Place that view in the context of a recent article in Chemical and Engineering News (C&EN; this article is not available on-line). In the piece entitled "Vanishing Plants," staff writer Michael McCoy describes how various sectors, from manufacturers of auto hoses to safety gloves to pond liners, are no longer able to get needed component chemicals in North America because they are no longer made here. Plants closed because of the recession have ended the production of such basic chemicals as formic acid and such specialized ones as chlorosulfonated polyethylene (CSPE).

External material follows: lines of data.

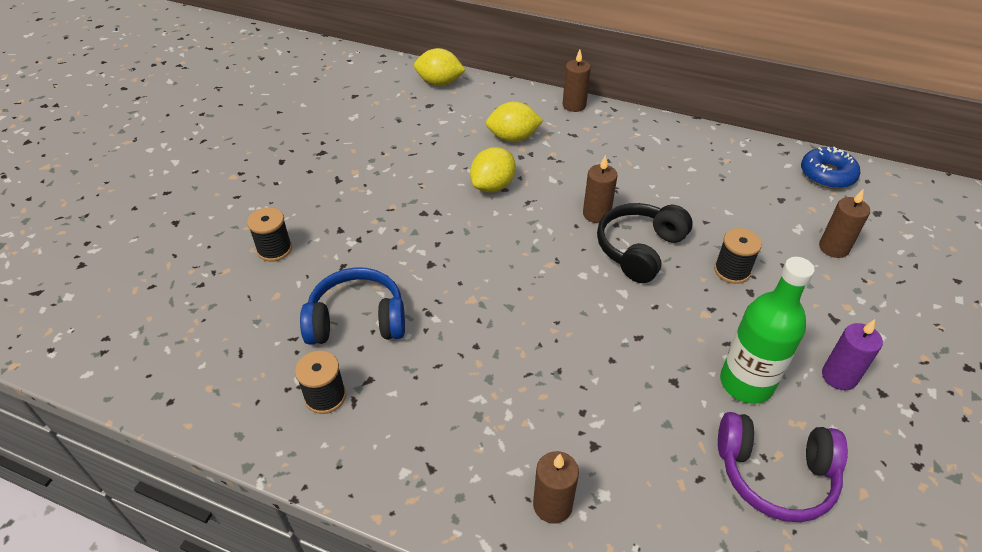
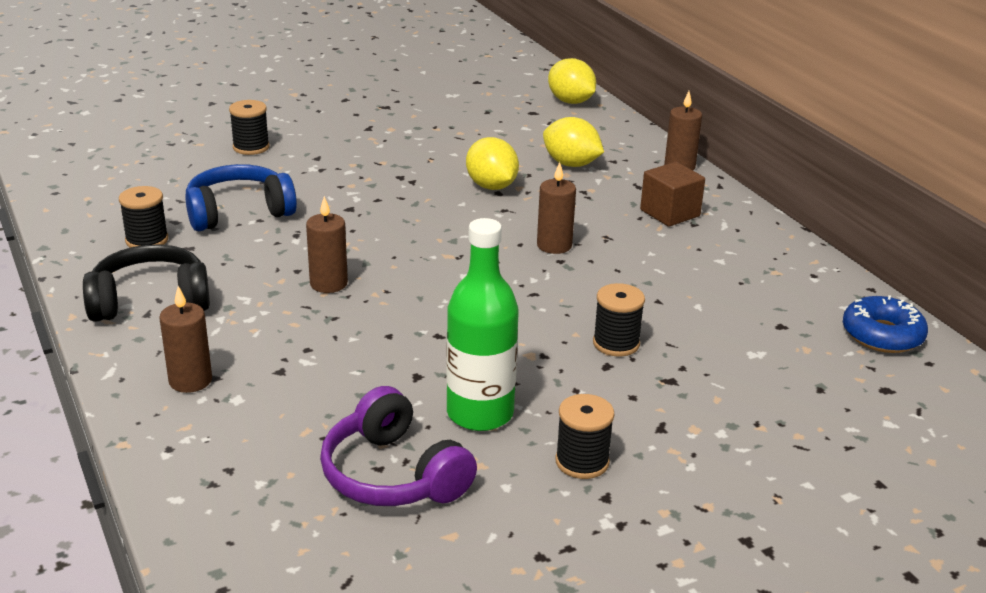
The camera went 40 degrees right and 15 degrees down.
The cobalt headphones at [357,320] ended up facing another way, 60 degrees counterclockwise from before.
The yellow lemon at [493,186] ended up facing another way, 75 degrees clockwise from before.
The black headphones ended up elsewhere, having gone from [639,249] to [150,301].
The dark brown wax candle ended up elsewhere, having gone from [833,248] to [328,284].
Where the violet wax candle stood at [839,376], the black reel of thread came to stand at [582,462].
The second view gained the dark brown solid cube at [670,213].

The bottom line for the affected manufacturers is that without a local source of these chemicals, they are placed at a disadvantage to competitors located closer to remaining chemical suppliers in the Middle East, Asia, or even Europe. Rather than being able to return to business as usual as the economy recovers, their costs will rise and they will recover more slowly, if they can compete with their overseas competitors at all. In some cases, as the article points out, the burden is even heavier, as changing suppliers means re-validating products if they are produced for regulated industries such as the safety gloves.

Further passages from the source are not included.